После прочтения понимаешь главное: Пушкин не равен сам себе. Его творчество – лишь часть того, что мы сегодня понимаем под словом «Пушкин».
Перечитывая трагедию (в который уже раз – и не вспомнишь!), еще и еще раз по-детски, «по-дурацки» (выражение Льва Толстого) изумляешься: Господи! какая она и в самом деле «маленькая»! Не больше воробьиного носа.
Сегодня ее не взял бы ни один «толстый» журнал. Скорей, она появилась бы в каком-нибудь маргинальном журнале, набранная прыгающим шрифтом и с опечатками. И конечно, с тем самым пушкинским предуведомлением «с немецкого», которое первоначально делало трагедию забавной литературной мистификацией.
Но потом изумляешься еще больше! В само́м тексте трагедии нет и тени, и намека на все те бесконечно умные и действительно глубокие, захватывающие мысли, которые широко представлены в книге Непомнящего, от Виссариона Белинского до Сергея Булгакова, от Михаила Гершензона до Юрия Лотмана. В трагедии ничего этого нет! Это – просто история убийства завистником своего соперника в искусстве. История донельзя банальная.
Если принять всё как есть, никаких вопросов не возникает. Недаром в первой редакции пьеса называлась по-мольеровски точно и однозначно: «Зависть». Но зачем-то Пушкин осложнил тему и самим названием – «Моцарт и Сальери» – поместил читателя (актера, режиссера, зрителя) в ситуацию бесконечного выяснения отношений Сальери с Моцартом, в которой интерпретатор оказывается в заведомо невыгодной позиции.
В лучшем случае он об этом не догадывается. С какой важностию Белинский рассуждает о «гении» и «таланте»! Моцарт – «гений», а Сальери – только «талант». «Талант» мучительно завидует «гению» и убивает его, не в силах смириться с несправедливостью небес (классическая трактовка). Белинский как читатель и мыслитель – тонок и прозорлив. В частности, он обращает внимание на национальность Сальери – итальянец. То есть натура нервная, страстная, решительная… Развивая это дальше, видишь нечто, что прежде ускользало от внимания: а Моцарт-то вовсе не такой ветреник! Хорош «гуляка праздный», который в кабак с приятелем не может сходить, не доложив женушке!
Я рад. Но дай схожу домой сказать
Жене, чтобы меня она к обеду
Не дожидалась.
Другое дело – Сальери, одинокий волк, «осьмнадцать лет» назад расставшийся с какой-то прелестницей Изорой, знойной, по всей видимости, любовницей, раз она оставила ему в качестве «последнего дара» яд.
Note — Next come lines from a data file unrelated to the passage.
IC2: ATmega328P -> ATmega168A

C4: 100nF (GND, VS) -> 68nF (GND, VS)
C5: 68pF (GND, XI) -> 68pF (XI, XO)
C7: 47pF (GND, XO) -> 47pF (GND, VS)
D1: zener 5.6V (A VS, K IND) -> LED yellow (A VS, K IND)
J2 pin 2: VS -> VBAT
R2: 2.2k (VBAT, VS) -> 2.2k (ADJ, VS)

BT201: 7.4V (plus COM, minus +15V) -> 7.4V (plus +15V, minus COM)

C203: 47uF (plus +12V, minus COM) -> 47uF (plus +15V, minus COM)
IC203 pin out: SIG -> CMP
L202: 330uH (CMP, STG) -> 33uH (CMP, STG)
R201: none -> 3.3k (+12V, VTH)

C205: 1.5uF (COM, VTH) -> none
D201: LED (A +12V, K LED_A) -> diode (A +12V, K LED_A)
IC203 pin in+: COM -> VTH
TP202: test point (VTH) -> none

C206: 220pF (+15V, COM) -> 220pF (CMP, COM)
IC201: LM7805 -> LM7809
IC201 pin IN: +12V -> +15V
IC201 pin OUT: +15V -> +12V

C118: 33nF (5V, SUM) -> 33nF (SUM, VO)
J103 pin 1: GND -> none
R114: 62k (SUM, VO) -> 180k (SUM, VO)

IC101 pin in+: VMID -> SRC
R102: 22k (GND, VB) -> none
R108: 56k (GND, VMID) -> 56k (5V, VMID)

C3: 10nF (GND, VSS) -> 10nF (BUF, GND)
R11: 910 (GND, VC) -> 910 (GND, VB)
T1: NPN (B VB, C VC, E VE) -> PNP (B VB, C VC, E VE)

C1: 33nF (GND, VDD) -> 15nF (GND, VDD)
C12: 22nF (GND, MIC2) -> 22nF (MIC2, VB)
А сколько в самом Сальери огня, страсти, чувств! Он – человек поступка. И вот Белинский не может удержаться, чтобы не возвысить Сальери: «Как ум, как сознание, Сальери гораздо выше Моцарта…» Но – почему? Что именно в самой пушкинской пьесе свидетельствует об этом?
Не что, а кто.
Свидетельствует Сальери.
Коварство пушкинского замысла в том и состоит, что вещь начинается ответом Сальери на вопрос: зачем он убьет Моцарта? «…нет правды на земле. Но правды нет – и выше» и проч., и проч. Но вопрос этот по меньшей мере странен. Его в пространстве самой пьесы никто Сальери не задает. В историческом же пространстве (то есть если принять версию о реальности злодейского поступка) ответ на него ясен и прост. Зависть! Такое же неизбежное чувство, как ревность. Духовно здоровые натуры справляются с этим усилием воли и даже способны подстегивать этим какие-то творческие импульсы. Смешно предполагать, как это делает часть трактовщиков, увлеченных идеей «моцартианства» Моцарта, что Моцарт никогда не завидовал. Дескать, он настолько гениален и, следовательно, «простодушен», что завидовать органически неспособен.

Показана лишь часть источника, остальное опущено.